Updated December 2022
With all the excitement that comes with planning an elopement, some bare-bones basics tend to get lost in the shuffle. Like, you know, the rules—especially if your plan is to elope in a different state. Since marriage is technically managed by the government (weird, I know), there are some strict laws to abide by when looking to get married in a jiffy across state lines.
In the United States, laws regarding waiting periods, age requirements, and number of witnesses vary by state. The best way to get the official, most up-to-date information on these details is to check the government website for the county and state you’re getting married in, as these laws can change from time to time.
Without further ado, here’s a simple checklist list to keep handy as you plan to elope in a different state.
- Apply for your marriage license
Visit the state and/or county’s website in which you’re getting married (make sure the site ends in “.gov”). Some courthouses let you apply online, and some require you to go in person. If you must apply in person, plan extra travel time for this, and see if you need to make an appointment, as some courthouses don’t allow you to just show up.
Check to see what kind of payment the courthouse accepts (some still only take cash, believe it or not) and have all forms of required ID when you go—both of you. Except for very rare occasions, both parties need to be present at the time of application.
- Determine if there’s a waiting period
When travel is involved, it’s crucial to determine if there’s a waiting period between when you apply for the marriage license and when you can pick it up. Why? While some states have no waiting period— meaning you can apply for and obtain your marriage license the same day that you intend on saying “I do”—others have certain numbers of days that you must wait.
For example, if you’d like to elope to Alaska, be sure to front load your trip with three extra days, as this is how long it takes to receive a marriage license there. Thinking of a Charleston elopement? South Carolina has a one-day wait. Miami? That depends on if you’re a Florida resident (three days) or non-resident (zero days).
I think you understand the assignment.
- Filing the marriage license
Your marriage license gets filed in the state—specifically, the county—you get married in, not the state you reside in. This applies to all 50 states. And to clear up a ton of confusion, you don’t need to be a resident of the state in which you’re eloping in order to get married there.

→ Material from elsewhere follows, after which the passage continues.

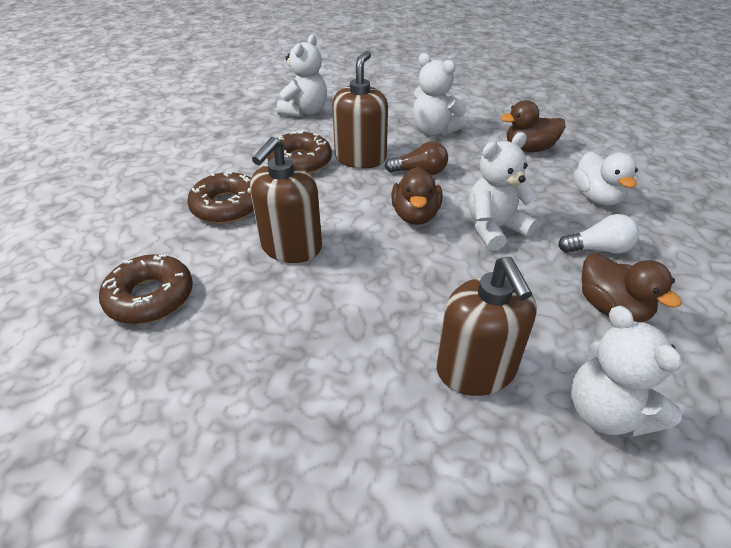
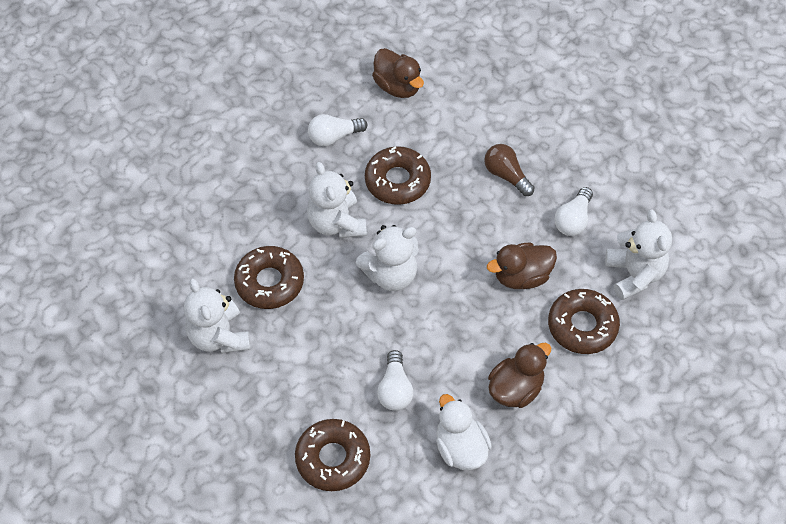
brown donut: 3 -> 4
brown soap dispenser: 3 -> 0
white light bulb: 1 -> 3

You do, however, need to get married in the state where you apply for the marriage license—marriage licenses don’t transfer from state to state, meaning you can’t apply for one in New Jersey and then try and have a legal ceremony in New York.
- Marry yourselves
California, Colorado, Pennsylvania, and Washington, DC all have ways for you to marry yourselves, which is called self-solemnization. Each has different requirements and paperwork, so definitely check the appropriate courthouse website before heading to do the dang thing yourselves.